The remainder of the book moves from individual case studies to more synthetic discussions and conclusions. Part 2 (165-198) begins by surveying the most notable characteristics that the various deportation accounts have in common and shows that although deportation could be a practical side effect of conquest, most resettlements ultimately came to serve practical economic purposes through selective enhancement of imperial labor forces (168-78). Considering the relationship between deportees and the kurtaš workers employed by the state administration in the Persepolis tablets, Matarese is careful not to oversimplify the equation between the two categories, but rightly concludes that the former could plausibly serve as one of the sources for the latter (182-83), a point that is now supported explicitly in the newest travel texts on Lycian captives. She also stresses the distinctions between communal disposal of deportee groups by imperial authorities and the individual ownership of chattel slaves, while recognizing that deportees still occupied an unfree status within the imperial labor pool (185-90).
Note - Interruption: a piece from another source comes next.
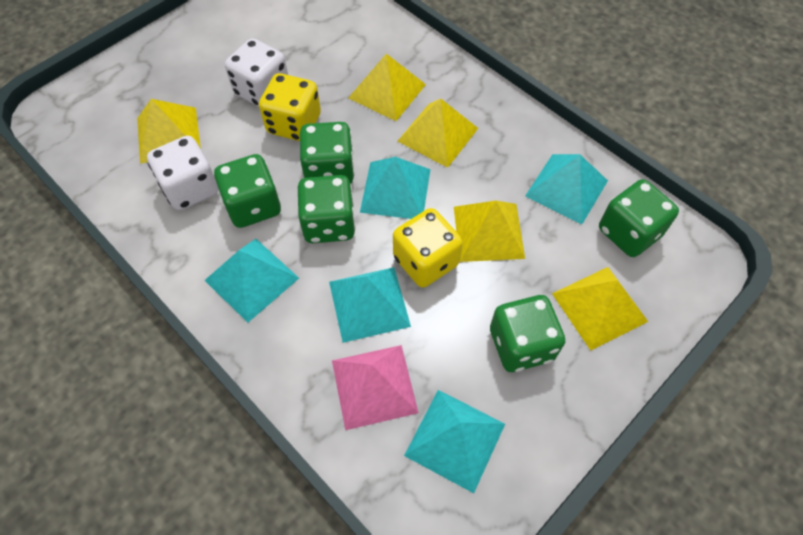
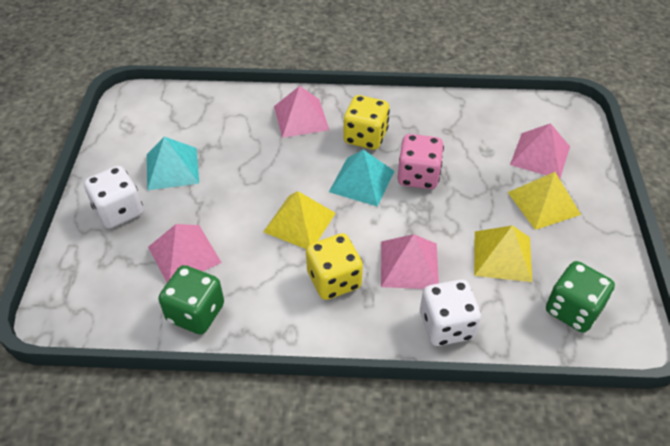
green dice: 5 -> 2
pink dice: 0 -> 1
pink pyramid: 1 -> 4
turquoise pyramid: 5 -> 2
yellow pyramid: 5 -> 3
Part 3 (201-228) engages in structural comparison between Persian and Mesopotamian deportation goals and methods, drawing in particular on the 1979 monograph by Bustenay Oded on the well-attested Assyrian evidence. Matarese outlines numerous points of common ground, as both Persians and Assyrians, not to mention the Babylonian enforcers of Judean captivity, implanted deportee populations in other regions of the empire not merely as sadistic punishments, but in service of the empire's economic development in the areas of resettlement as well as the stability of the newly conquered territories (206-11). Despite certain differences in ideological shading, such as the greater Achaemenid emphasis on diversity of subject populations, the stereotypical assumptions of contrast between Persian tolerance and Assyrian cruelty can be rejected, and Assyrian exaggerations of deportee numbers suggest that the empires' approaches to deportation may have been more similar in scale than often realized (219-22).

Matarese's book succeeds in elucidating the broader contexts of Persian imperial deportations, and her judicious integration of both Greco-Roman and Assyriological evidence is an exemplar of current methodology in the field of Achaemenid Studies. It will serve as a strong foundation for future studies, which may continue to expand on the logistical aspects of long-distance deportee travel through further engagement with the Persepolis evidence, as well as comparing Achaemenid approaches to deportation with its later resumption as an imperial strategy in the Sasanian period.


[1] see John Hyland: Persia's Lycian work force and the satrap of Sardis, in: Arta 2022.002.